Mechanism and Kinetics of Na+ Ion Depletion under the Anode during Electro-thermal Poling of a Bioactive Glass

TL;DR

This study investigates the formation and kinetics of Na+ ion depletion layers in bioactive glass during electro-thermal poling, revealing a linear relation between layer thickness and voltage and highlighting the role of electronic mobility in charge compensation.

Contribution

It provides new insights into the depletion layer formation, showing a linear thickness-voltage relation and the significance of electronic mobility increase during poling, contrasting with standard theories.

Findings

Depletion layer thickness is linearly related to applied voltage.

Electric field in the layer is near dielectric breakdown and independent of voltage.

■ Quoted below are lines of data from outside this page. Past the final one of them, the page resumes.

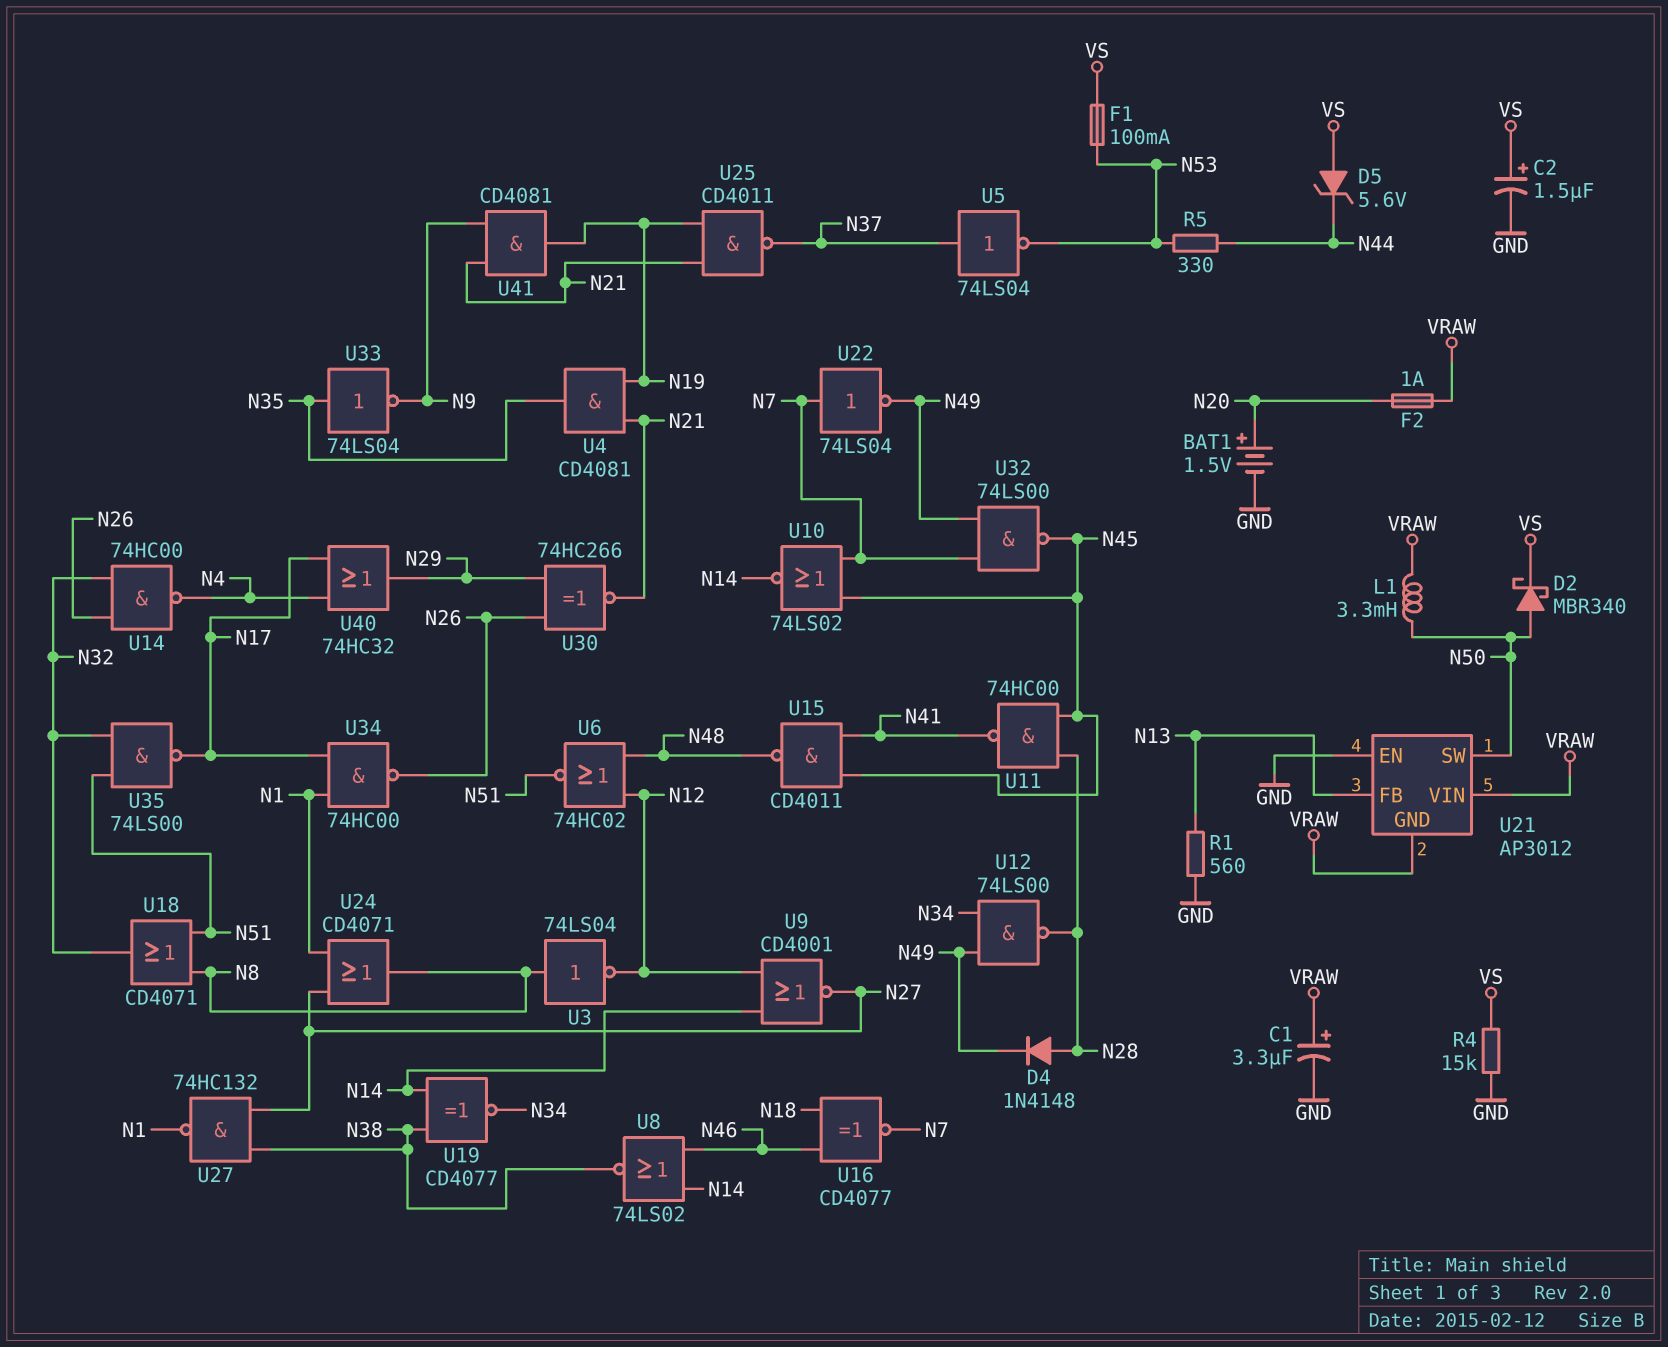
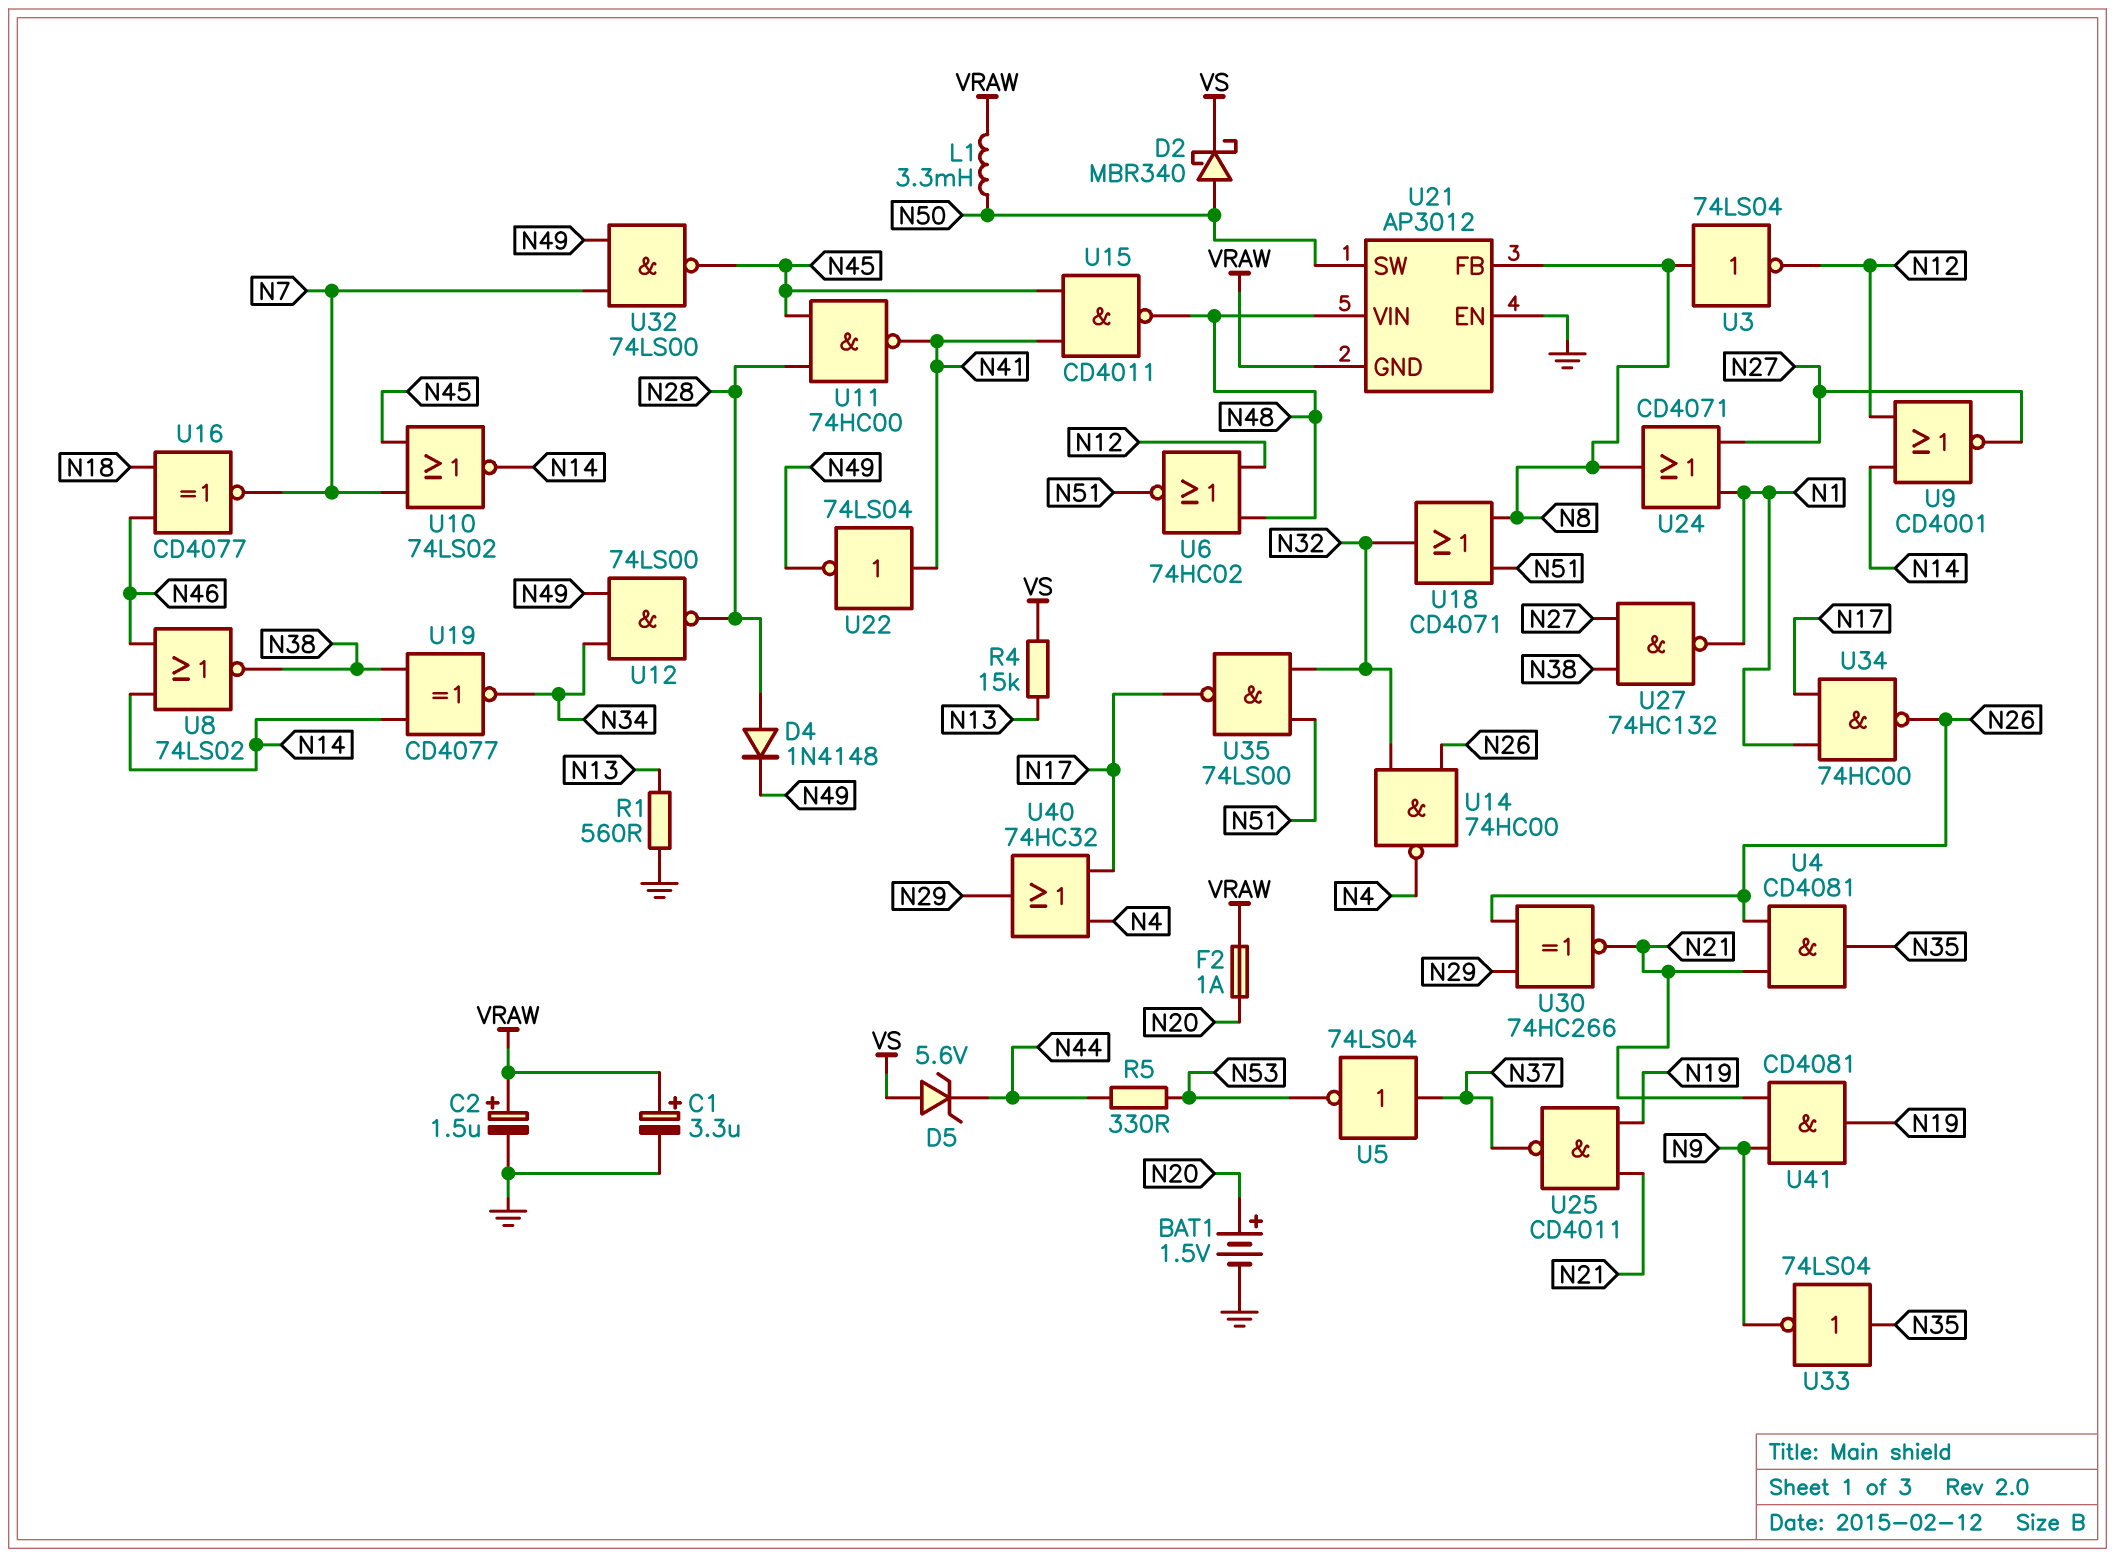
C2: 1.5uF (plus VS, minus GND) -> 1.5uF (plus VRAW, minus GND)
F1: 100mA (N53, VS) -> none
R4: 15k (GND, VS) -> 15k (N13, VS)
U4: AND CD4081 (in N19, in N21, out N35) -> AND CD4081 (in N21, in N26, out N35)
U21 pin FB: N13 -> N8
U21 pin VIN: VRAW -> N48
U22: NOT 74LS04 (in N7, out N49) -> NOT 74LS04 (in N41, out N49)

Depletion occurs on a shorter timescale than resistance change.

Abstract

Electro-thermal poling experiments were carried out on a bioactive glass, and the kinetics of the Na+ ion depletion layer formation under the anode was studied in-situ by means of ac impedance spectroscopy. One important finding is a linear relation between the depletion layer thickness and the applied voltage, which is in contrast to the predictions of standard space charge theory. The average electric field in the layer is independent of the voltage and is close to the dielectric breakdown field of alkali ion conducting glasses. Furthermore, we observe that the thickness of the depletion layer is established on a much shorter time scale than the resistance. We explain these results by assuming that the huge electric fields created under the anode during Na+ ion depletion lead to a strong increase of the electronic mobility in the layer and to charge compensation via extraction of electrons. It is shown that in the initial stages of the depletion process, a relative Na+ ion depletion of only 400 ppm is sufficient to generate electric fields of the order of the dielectric breakdown field.